The researchers studied people who have type 2 diabetes or were at risk of developing it when they found that those following the low-carb plan, saw the most health benefits compared to those on a typical diet.
The ketogenic plan is relatively high in fat and advocates moderate protein. The diet is said to put the body into an ‘optimal’ fat burning state.
Celebrities such as Kim Kardashian and Rihanna are huge fans of the diet.
They claim that following it, they saw significantly better results in terms of their weight, body fat percentage, body mass index (BMI), blood sugar levels and ketones which break down fat.
In addition, their resting metabolic rate (the rate at which your body burns energy when it is at complete rest) was more than ten times than those who ate a standard diet.
Metabolic syndrome is the medical term meaning: a cluster of conditions increased blood pressure, high blood sugar, excess body fat around the waist, and abnormal cholesterol levels, that occur together.
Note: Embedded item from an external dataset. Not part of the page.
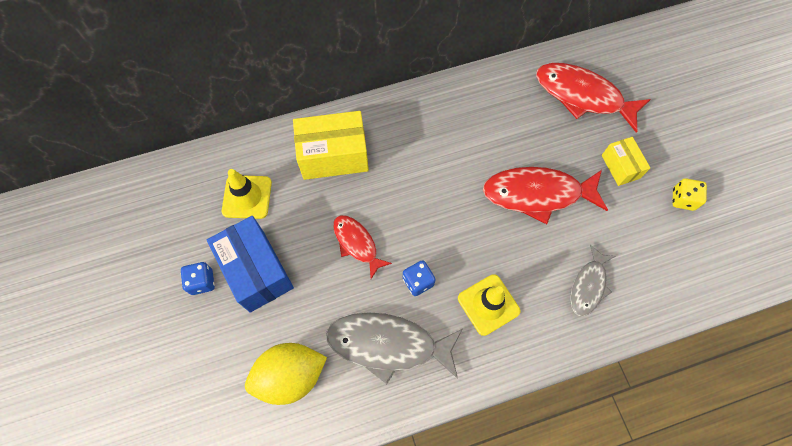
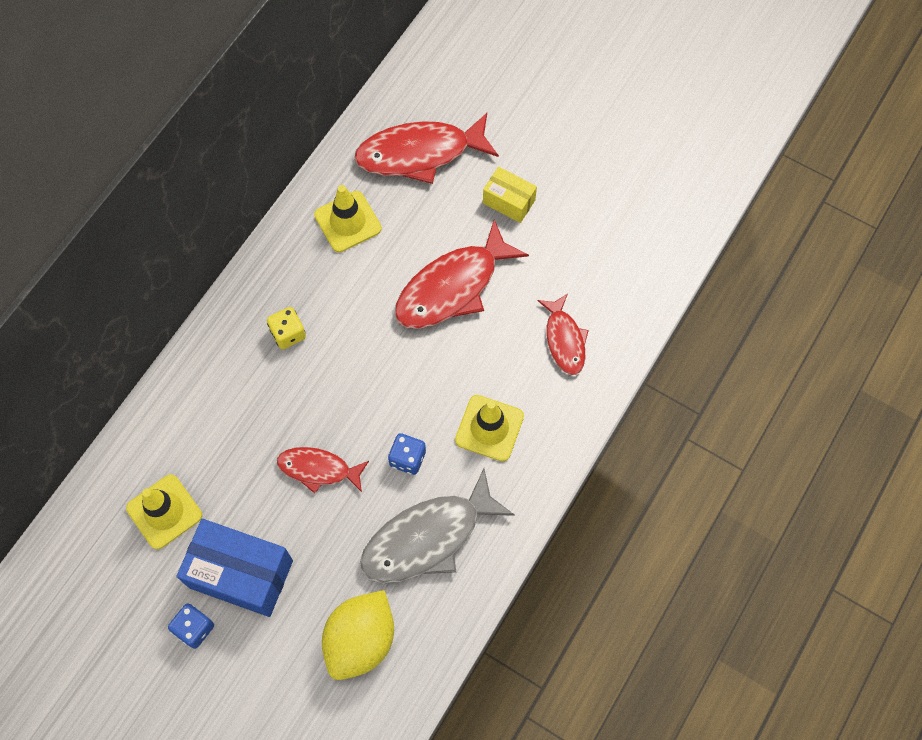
camera: 40 degrees left, 0 degrees up
(334, 156) = (219, 401): yellow box -> none
(501, 105) = (348, 222): none -> yellow traffic cone
(588, 285) = (564, 340): grey fish -> red fish
(683, 199) = (587, 193): yellow dice -> yellow dice (288, 334)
All of which increase your risk the heart disease, stroke, and diabetes.
Researchers from Bethel University in Minnesota studied 30 women and men, aged 18 and 65, each of which had previously been diagnosed with metabolic syndrome, pre-diabetes, or type 2 diabetes.
Their body fat percentage above 30 percent and their BMI was greater than or equal to 25 (or waist circumference above 37 for men and 31.5 for women.)
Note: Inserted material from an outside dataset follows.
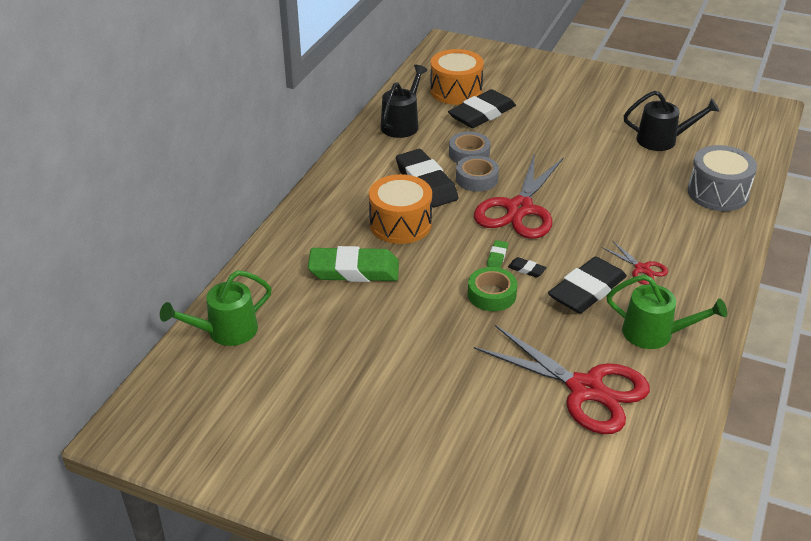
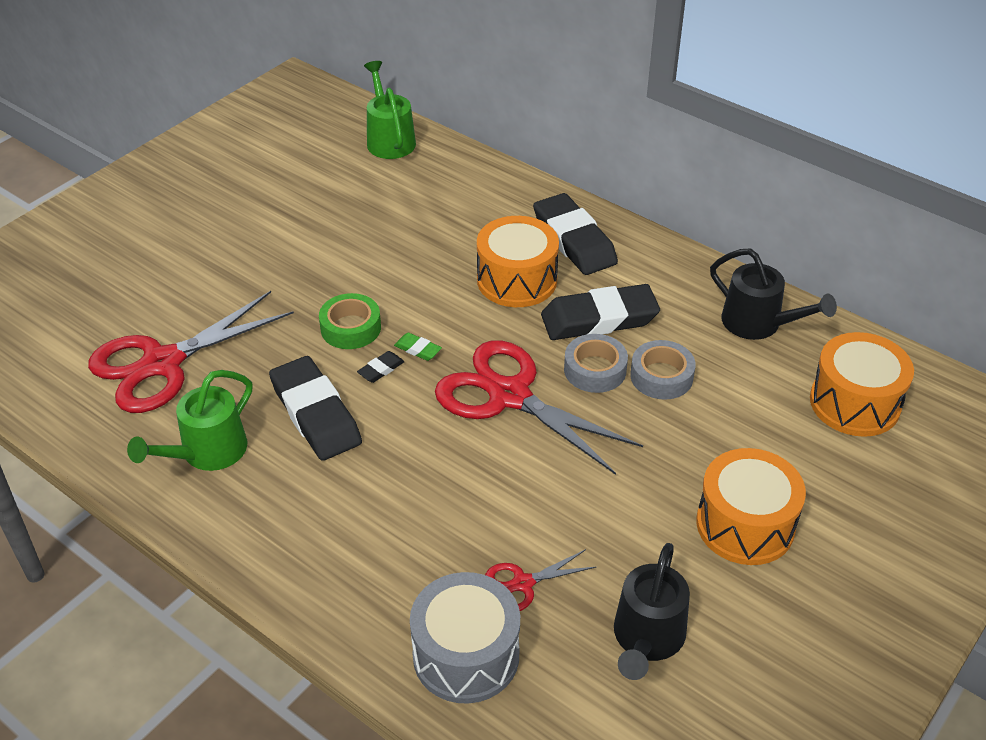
camera: 105 degrees right, 5 degrees up
(354, 270) = (445, 231): green eraser -> none
(482, 114) = (775, 417): black eraser -> black eraser (574, 240)
(568, 118) = (745, 525): none -> orange drum
(642, 269) = (329, 484): red scissors -> red scissors (523, 583)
They were placed into three groups, in the order, they signed up for the study.
The first group consumed a diet of fewer than 30 grams of carbohydrates per day and did not exercise for ten weeks.
The second group also did not exercise while they ate their normal diet.
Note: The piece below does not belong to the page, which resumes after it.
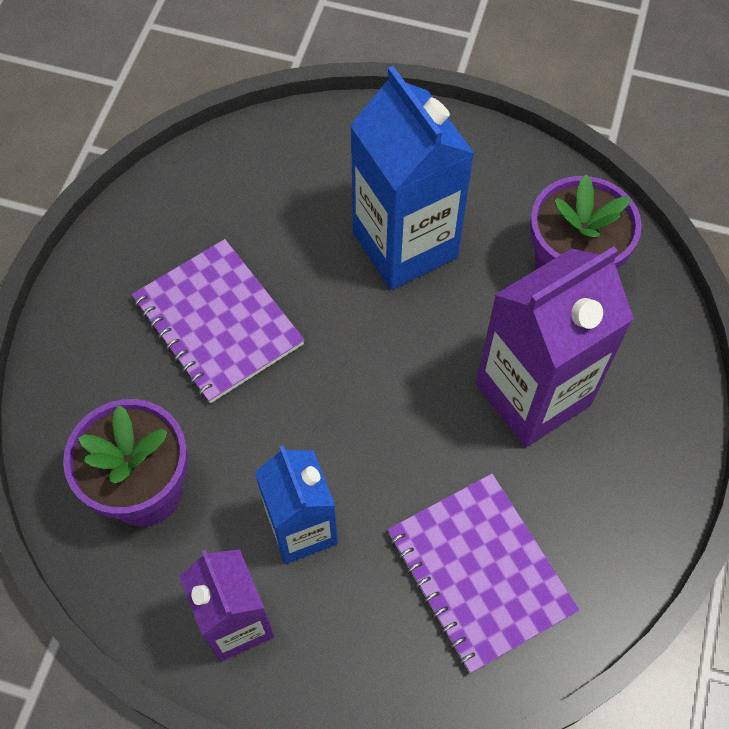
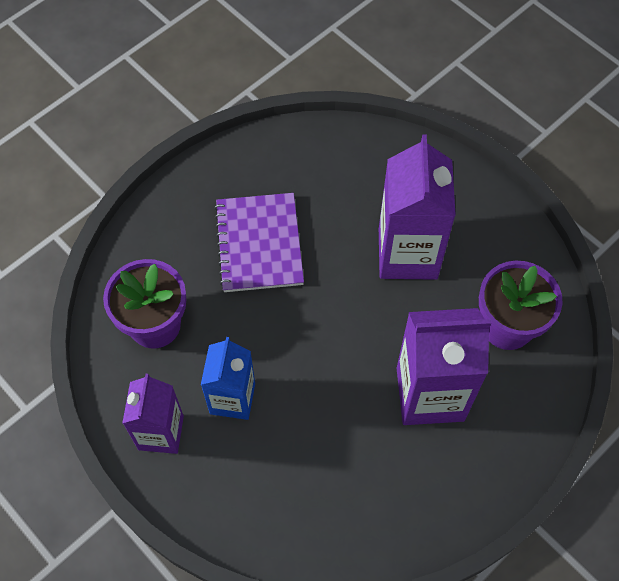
camera: 30 degrees right, 0 degrees up
(405, 245) = (407, 253): blue carton -> purple carton
(480, 572) = (324, 486): purple notebook -> none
The third group ate their normal diet and exercised for three to five days per week for 30 minutes a session.
The results showed that after ten weeks, while ample evidence indicates that exercise is beneficial, the health benefits produced were not as strong as following a ketogenic diet.
The authors wrote: ‘All variables for the ketogenic group out-performed those of the exercise and non-exercise groups, with five of the seven demonstrating statistical significance.’